Garden Vegetable Quiche
1 large onion -- chopped
1 cup sliced mushrooms
4 green onion -- chopped
1 cup broccoli florets
1/2 zucchini -- sliced
1/2 tomato -- chopped
1/2 can asparagus -- drained and chopped
salt and pepper
In a large skillet saute onions and mushrooms, add in zucchini, green onion and broccoli florettes and saute a couple of minutes more. Put in crust and add tomato and asparagus. Pour basic filling over and use spoon to mix everything evenly. Top the quiche with extra parmesan.
Shrimp & Artichoke Quche
1 large onion -- chopped
6 green onion -- chopped
1 can artichoke bottoms -- drained & chopped
2 cups baby shrimp or larger shrimp cut in half
1 tablespoon cajun seasoning
1/2 cup parsley -- chopped
In a large skillet saute onion, add green onion and artichoke bottoms and saute a couple of minutes more, add shrimp, cajun seasoning and parsley. Put in crust and add filling, using spoon to mix everything evenly.
For a Crab & Artichoke Quiche use crab meat or crab surimi seafood in place of the shrimp.

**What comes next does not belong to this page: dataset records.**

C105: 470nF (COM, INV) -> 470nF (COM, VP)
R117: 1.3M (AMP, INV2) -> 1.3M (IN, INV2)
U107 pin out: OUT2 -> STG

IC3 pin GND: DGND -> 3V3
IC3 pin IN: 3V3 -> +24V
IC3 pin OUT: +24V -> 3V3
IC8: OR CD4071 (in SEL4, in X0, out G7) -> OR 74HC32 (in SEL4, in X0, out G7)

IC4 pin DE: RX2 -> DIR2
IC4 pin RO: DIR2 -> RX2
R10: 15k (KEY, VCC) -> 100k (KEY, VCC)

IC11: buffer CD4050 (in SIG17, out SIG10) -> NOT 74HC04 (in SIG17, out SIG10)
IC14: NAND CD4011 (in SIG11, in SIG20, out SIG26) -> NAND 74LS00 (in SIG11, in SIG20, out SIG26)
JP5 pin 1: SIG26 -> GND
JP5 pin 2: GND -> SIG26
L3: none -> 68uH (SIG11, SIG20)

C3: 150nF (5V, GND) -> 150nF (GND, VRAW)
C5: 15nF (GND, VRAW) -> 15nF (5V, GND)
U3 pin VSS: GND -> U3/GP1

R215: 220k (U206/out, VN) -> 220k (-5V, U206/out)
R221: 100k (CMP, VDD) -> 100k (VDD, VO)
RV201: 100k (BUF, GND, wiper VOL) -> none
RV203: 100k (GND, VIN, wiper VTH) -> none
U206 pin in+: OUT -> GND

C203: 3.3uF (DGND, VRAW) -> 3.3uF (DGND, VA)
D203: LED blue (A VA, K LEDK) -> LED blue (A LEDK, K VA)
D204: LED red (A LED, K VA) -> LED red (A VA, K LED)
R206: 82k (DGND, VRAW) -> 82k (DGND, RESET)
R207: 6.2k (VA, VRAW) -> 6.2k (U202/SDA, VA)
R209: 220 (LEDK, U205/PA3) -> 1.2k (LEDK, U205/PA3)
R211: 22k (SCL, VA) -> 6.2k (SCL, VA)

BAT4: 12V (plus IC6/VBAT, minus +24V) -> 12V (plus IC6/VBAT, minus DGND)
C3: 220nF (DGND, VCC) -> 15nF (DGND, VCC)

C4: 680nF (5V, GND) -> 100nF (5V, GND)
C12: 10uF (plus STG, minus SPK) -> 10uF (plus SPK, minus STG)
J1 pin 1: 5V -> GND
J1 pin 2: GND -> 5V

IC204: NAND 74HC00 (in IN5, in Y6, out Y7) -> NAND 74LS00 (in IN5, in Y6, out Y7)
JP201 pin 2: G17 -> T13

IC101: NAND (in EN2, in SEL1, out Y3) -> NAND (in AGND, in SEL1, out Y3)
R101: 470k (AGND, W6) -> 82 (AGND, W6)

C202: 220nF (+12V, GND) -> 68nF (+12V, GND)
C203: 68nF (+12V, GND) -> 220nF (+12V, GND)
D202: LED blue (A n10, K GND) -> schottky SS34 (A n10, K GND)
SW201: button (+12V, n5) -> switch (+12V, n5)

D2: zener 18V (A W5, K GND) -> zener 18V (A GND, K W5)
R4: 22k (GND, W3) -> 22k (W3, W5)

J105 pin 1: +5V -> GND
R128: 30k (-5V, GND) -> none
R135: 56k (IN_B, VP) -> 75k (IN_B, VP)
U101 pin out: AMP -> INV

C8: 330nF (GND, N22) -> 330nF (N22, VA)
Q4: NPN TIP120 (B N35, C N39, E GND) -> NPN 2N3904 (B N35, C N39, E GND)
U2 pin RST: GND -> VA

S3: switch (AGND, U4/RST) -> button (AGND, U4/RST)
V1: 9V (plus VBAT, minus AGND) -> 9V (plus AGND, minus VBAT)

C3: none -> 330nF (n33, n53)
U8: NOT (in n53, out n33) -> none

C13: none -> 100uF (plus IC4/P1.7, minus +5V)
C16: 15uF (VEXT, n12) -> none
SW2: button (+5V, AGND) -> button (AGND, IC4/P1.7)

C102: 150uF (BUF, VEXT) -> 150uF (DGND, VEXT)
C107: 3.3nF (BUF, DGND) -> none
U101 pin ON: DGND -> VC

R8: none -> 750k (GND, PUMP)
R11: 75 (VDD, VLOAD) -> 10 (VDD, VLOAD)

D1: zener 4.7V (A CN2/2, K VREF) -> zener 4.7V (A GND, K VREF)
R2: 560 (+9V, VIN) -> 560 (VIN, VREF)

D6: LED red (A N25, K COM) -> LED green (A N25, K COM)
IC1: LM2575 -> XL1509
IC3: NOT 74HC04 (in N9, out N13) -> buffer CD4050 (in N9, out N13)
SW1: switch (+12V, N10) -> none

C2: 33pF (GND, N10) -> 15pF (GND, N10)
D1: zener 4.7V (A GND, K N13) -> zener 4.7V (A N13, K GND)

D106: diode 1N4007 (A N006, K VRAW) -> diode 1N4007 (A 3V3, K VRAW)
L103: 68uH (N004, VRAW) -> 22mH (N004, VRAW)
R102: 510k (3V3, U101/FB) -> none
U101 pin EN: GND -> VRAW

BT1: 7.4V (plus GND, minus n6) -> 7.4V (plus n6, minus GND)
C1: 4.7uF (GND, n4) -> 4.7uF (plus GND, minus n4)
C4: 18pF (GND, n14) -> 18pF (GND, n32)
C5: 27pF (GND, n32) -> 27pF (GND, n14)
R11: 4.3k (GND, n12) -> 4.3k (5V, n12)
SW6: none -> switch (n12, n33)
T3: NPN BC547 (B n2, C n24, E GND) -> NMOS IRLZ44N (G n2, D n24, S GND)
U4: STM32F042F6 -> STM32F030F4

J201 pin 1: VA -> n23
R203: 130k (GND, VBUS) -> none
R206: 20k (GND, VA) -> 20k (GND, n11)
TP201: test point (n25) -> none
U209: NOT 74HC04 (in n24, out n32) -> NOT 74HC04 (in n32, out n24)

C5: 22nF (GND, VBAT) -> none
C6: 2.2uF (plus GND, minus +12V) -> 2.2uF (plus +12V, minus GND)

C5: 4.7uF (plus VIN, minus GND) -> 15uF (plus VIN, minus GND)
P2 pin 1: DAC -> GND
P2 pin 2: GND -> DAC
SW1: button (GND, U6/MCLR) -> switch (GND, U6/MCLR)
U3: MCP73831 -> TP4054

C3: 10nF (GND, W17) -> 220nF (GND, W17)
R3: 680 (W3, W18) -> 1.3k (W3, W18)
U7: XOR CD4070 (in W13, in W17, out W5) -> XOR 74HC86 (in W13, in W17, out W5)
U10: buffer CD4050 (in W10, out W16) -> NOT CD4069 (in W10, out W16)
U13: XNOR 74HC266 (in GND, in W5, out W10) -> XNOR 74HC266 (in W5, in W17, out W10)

OK....by now you have the idea...right? I'm only going to list ingredients from now on.
Greek Chicken Quiche
1/2 cup Kalamata olives -- sliced thin
1 handfull sun-dried tomatoes -- rehydrated
2 cups diced chicken meat
2 cups chopped spinach
1 teaspoon dill
1 teaspoon grated lemon rind
top with feta cheese
Italian Chicken Quiche
2 cups diced chicken
1 handfull sun dried tomatoes in oil -- drained and chopped
1/2 medium zucchini -- chopped
1 large onion -- chopped
2 each green onion -- chopped
1/2 cup sliced mushrooms
1 teaspoon chopped garlic
2 tablespoons dry parsley
1 teaspoon thyme
1 teaspoon oregano
top with a little extra parmesan
Southwest Chicken Quiche
1 large onion--chopped
2 cups diced chicken meat
1/2 cup diced green chilis
1 medium tomato -- chopped
1 cup fresh cilantro -- chopped
pepper jack cheese on top
add cilantro at the end before the quiche is baked
Broccoli and Chicken Quiche
1 medium onion -- chopped
2 cups diced chicken meat
1 cup sliced mushrooms
2 cups broccoli florets
1 tablespoon parsley
1 teaspoon garlic
1 teaspoon marjoram
swiss cheese on top
Chicken and Asparagus Quiche
1 medium onion -- chopped
3 each green onion -- chopped
1/2 cup mushroom -- chopped
1 can asparagus spears -- drained and chopped
1 tablespoon parsley
1 teaspoon marjoram
1/2 cup chopped fresh tomatoes
Note: You can use this same basic formula to make mini quiches for appetizers too!!